The experience of setting up a modern mainstream distribution and getting to a working, productive desktop is genuinely different now. The defaults are better. The hardware support is broader. The documentation has improved. The community has grown (though there are still some potentially toxic elements out there, of course). What used to take a weekend of troubleshooting now often just works.
You’ve been carrying a memory of an experience that has changed dramatically, and I encourage you to give it a try again.
Where to start
Not every distro is for every person. Here’s an honest map, not a review:
Start here, no drama
Ubuntu — The most documented Linux distribution on earth. If something can go wrong, someone has already written the solution. Not the most exciting choice, but excitement is overrated when you’re trying to get work done.
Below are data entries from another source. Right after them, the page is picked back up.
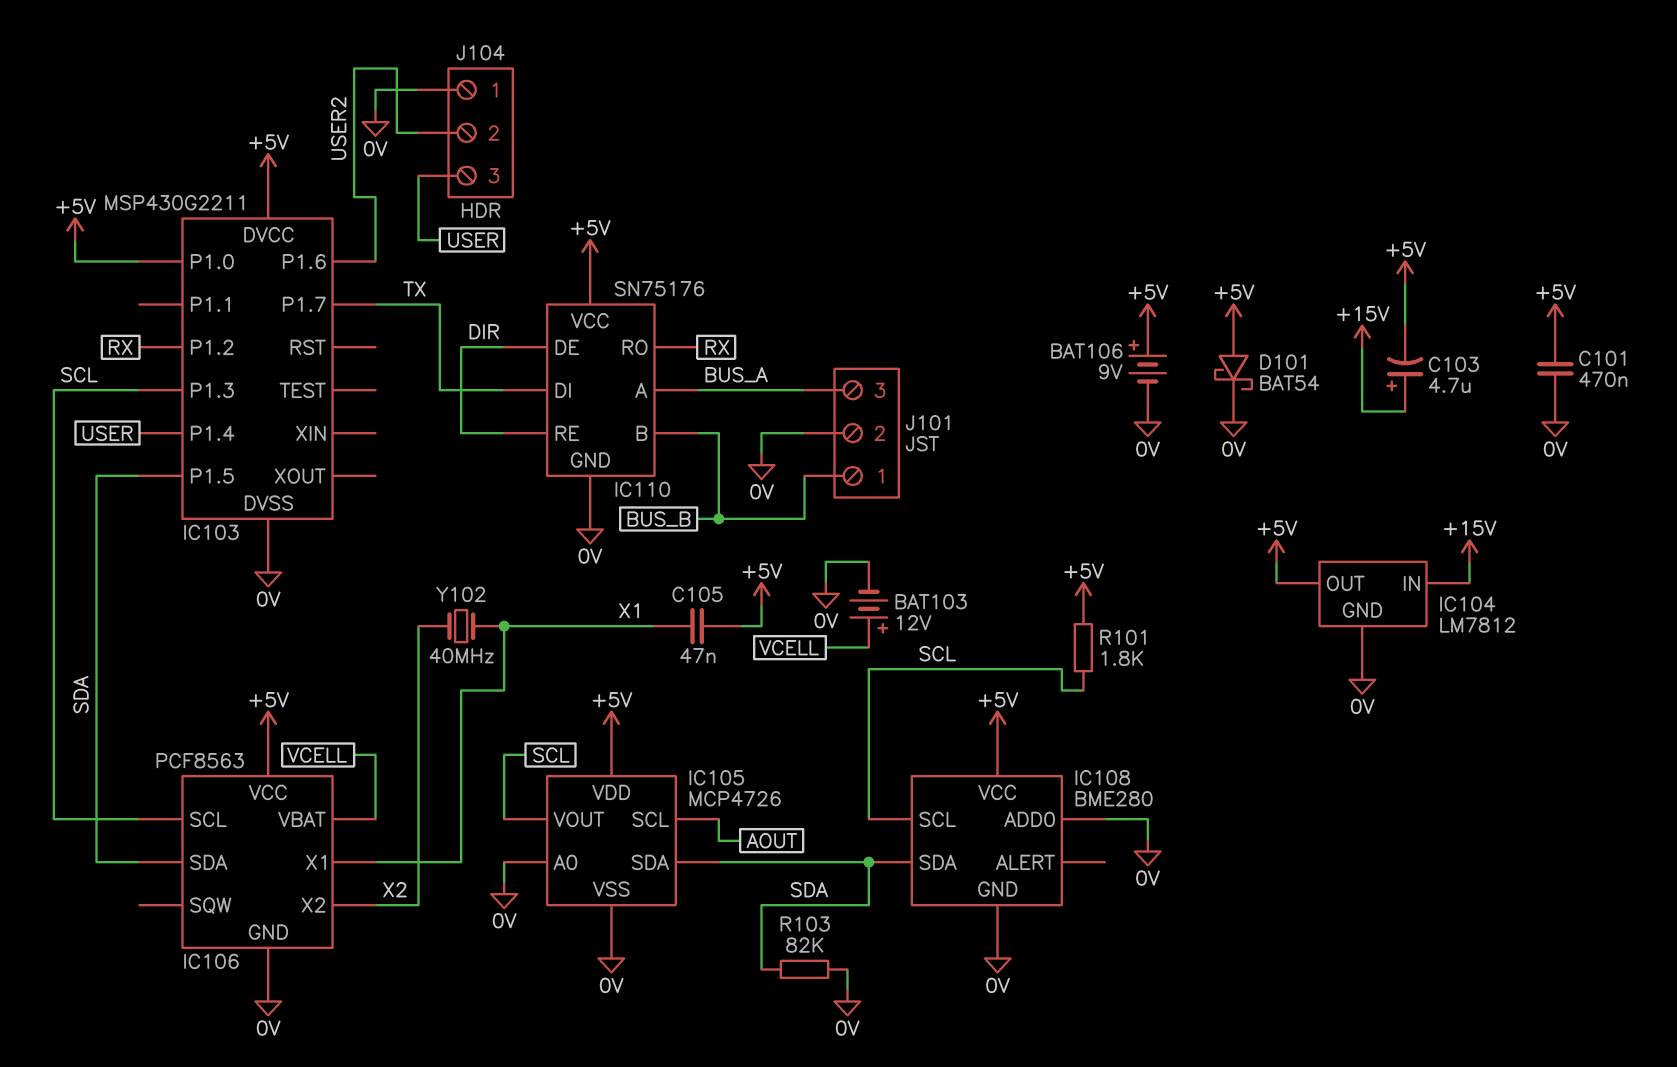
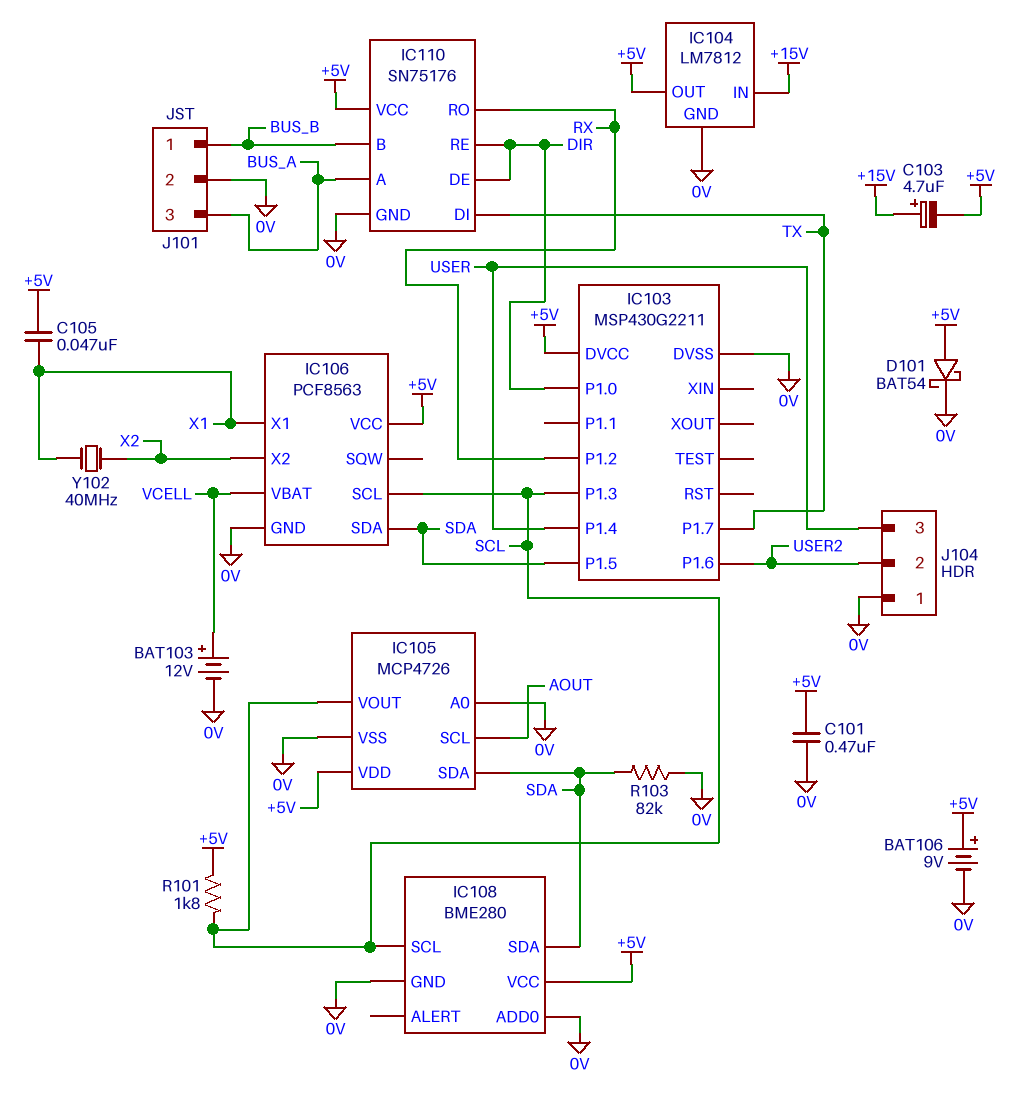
IC103 pin P1.0: +5V -> DIR

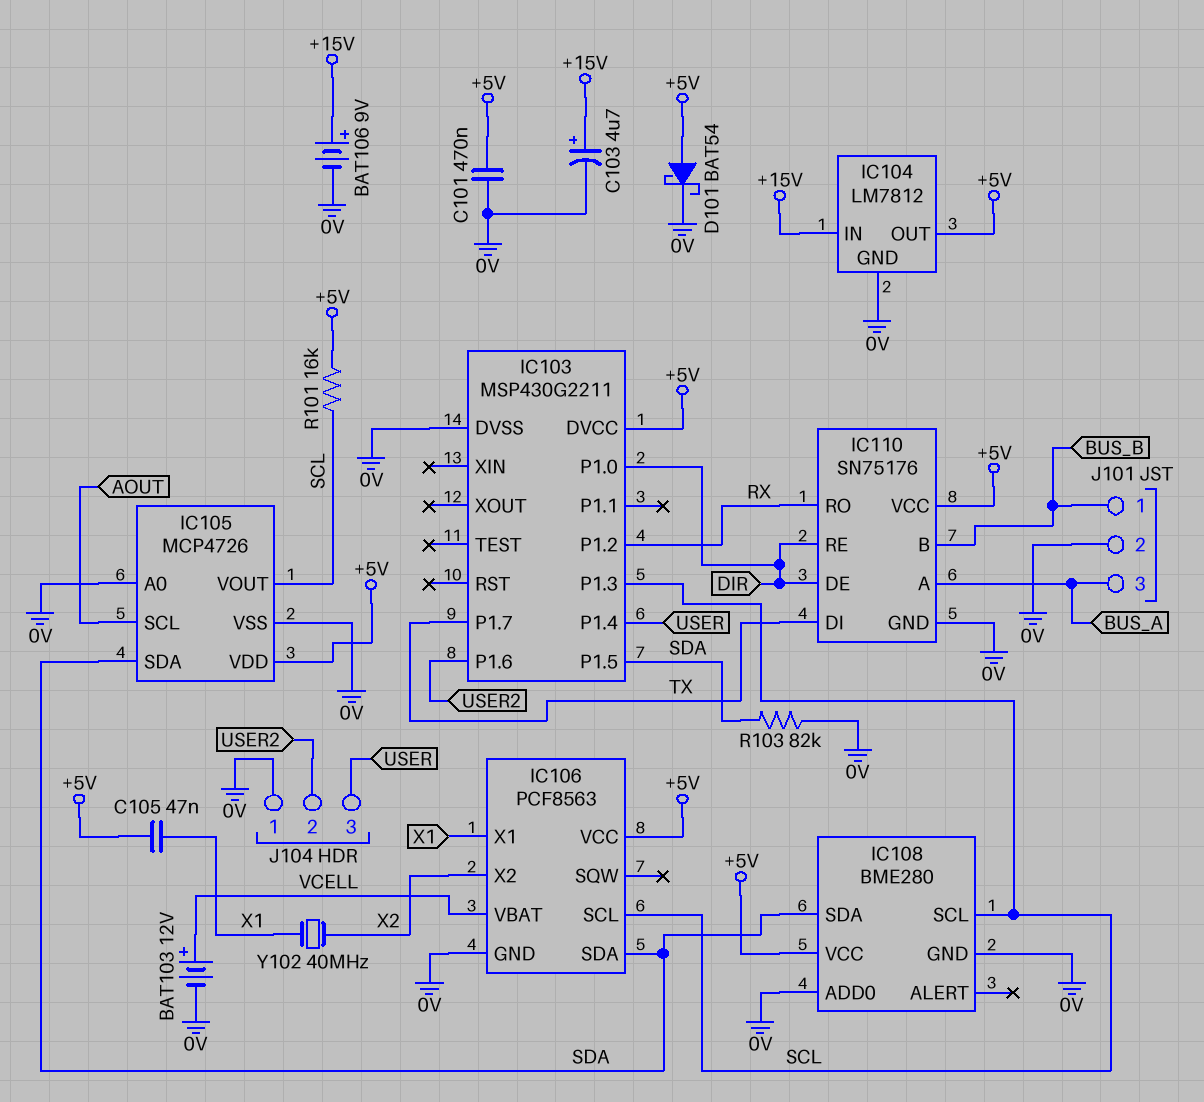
BAT106: 9V (plus +5V, minus 0V) -> 9V (plus +15V, minus 0V)
C103: 4.7uF (plus +15V, minus +5V) -> 4.7uF (plus +15V, minus 0V)
R101: 1.8k (+5V, SCL) -> 16k (+5V, SCL)

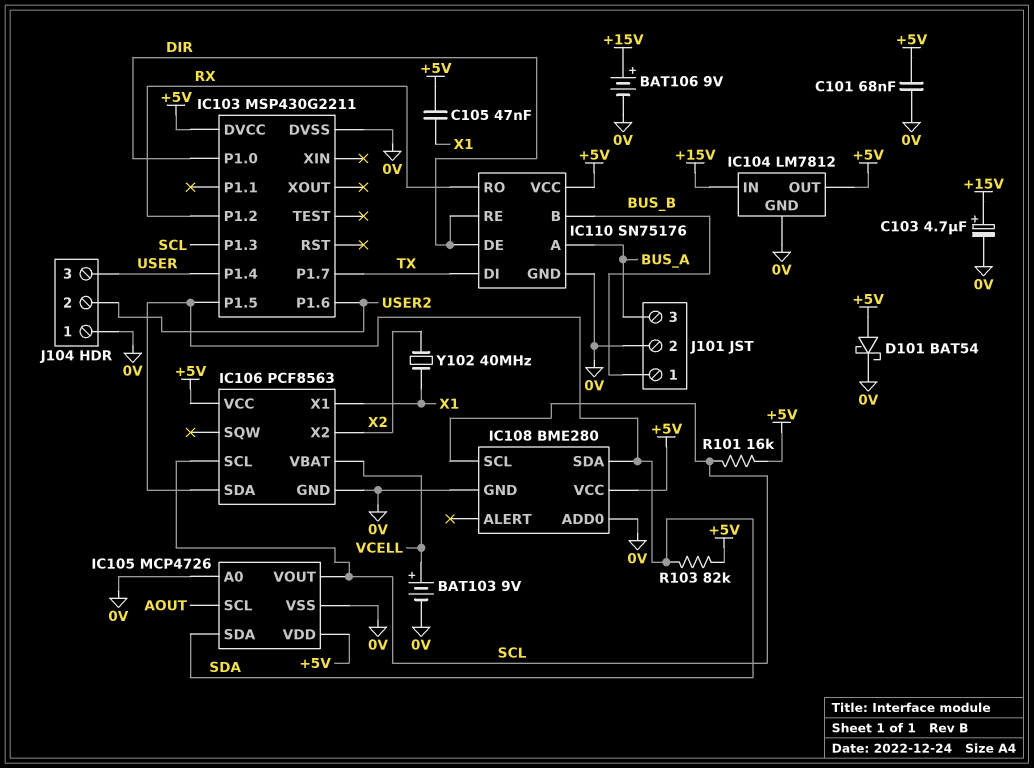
BAT103: 12V (plus VCELL, minus 0V) -> 9V (plus VCELL, minus 0V)
C101: 470nF (+5V, 0V) -> 68nF (+5V, 0V)
R103: 82k (0V, SDA) -> 82k (+5V, SDA)

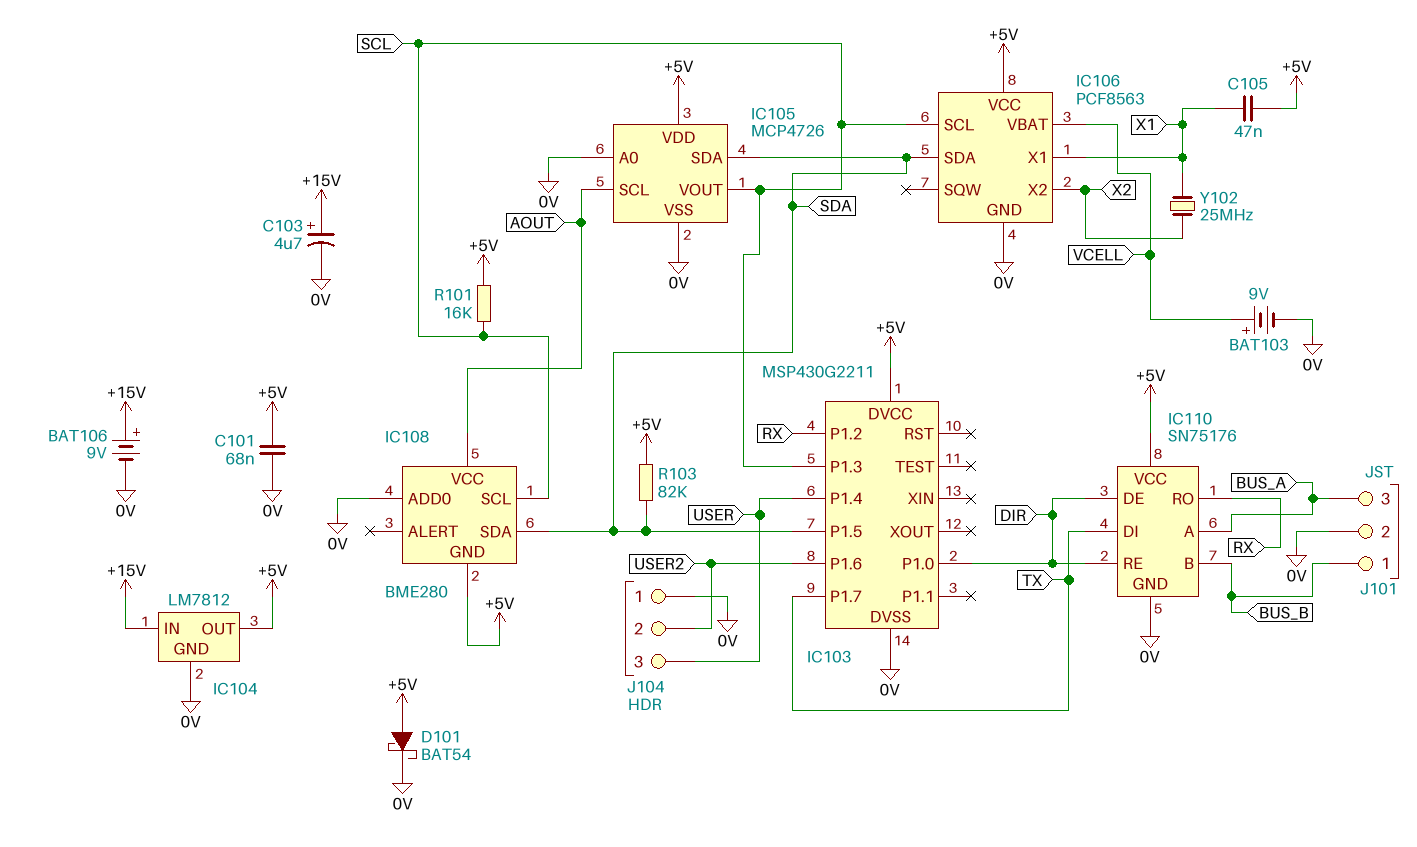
IC108 pin GND: 0V -> +5V
IC108 pin VCC: +5V -> AOUT
Y102: 40MHz (X1, X2) -> 25MHz (X1, X2)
Fedora — Clean, modern, close to upstream, and backed by Red Hat. Ships newer software than Ubuntu without feeling like you’re living on the edge. This is where a lot of devs land and stay.
I will note that KDE Plasma and the new Gnome 50 are both excellent desktop environments.
Better than their reputation, underreported
Linux Mint — The gentlest on-ramp in the ecosystem, especially coming from Windows. Don’t let that fool you — it’s polished, stable, and serious. Just happens to also be approachable.
Pop!_OS — System76’s distribution, built with developers specifically in mind. Tiling support out of the box. Good NVIDIA support. A real option that doesn’t get enough credit in the conversation.
Zorin OS — Designed explicitly to look and feel familiar to Windows and macOS switchers. Doesn’t sacrifice functionality to get there. Underrated entry point for the dev who wants to bring colleagues along.
EndeavourOS — Arch-based but with a friendlier installer and a genuinely welcoming community. The on-ramp to the Arch ecosystem without the full DIY commitment.
For when you want to own every decision
Arch Linux — You build it yourself. You understand every layer because you installed every layer. The documentation (the Arch Wiki) is the best in Linux and benefits everyone, not just Arch users.
CachyOS — Where I live. Performance-tuned, Arch-based, with sensible defaults for people who want Arch’s power without assembling it from scratch. Niri works great. If you want to actually go fast and have control, start here.
One other note here: consider purchasing a used or refurbished machine. Ebay has lots of choices and it ensures we keep working hardware out of the landfill, and you also save a few quid. It’s a great way to get started before making a bigger investment. Linux also runs exceedingly well on older hardware, and it breathes new life to these machines.
The year of the Linux desktop has been a joke for so long that saying it out loud still feels a little embarrassing. I get that.
But the joke only worked because the reality kept failing to materialize. The reality has changed. The distros are better. The tools are more thoughtful. The gaming story is real. The platforms you’ve been waiting on are giving you less reason to wait.
I can’t wait until a Mac-friendly M3+/ARM based Linux ships that just works. ARM compatibility is the one place where things are still behind. But it’s coming, and I have a flash drive ready and waiting for that day.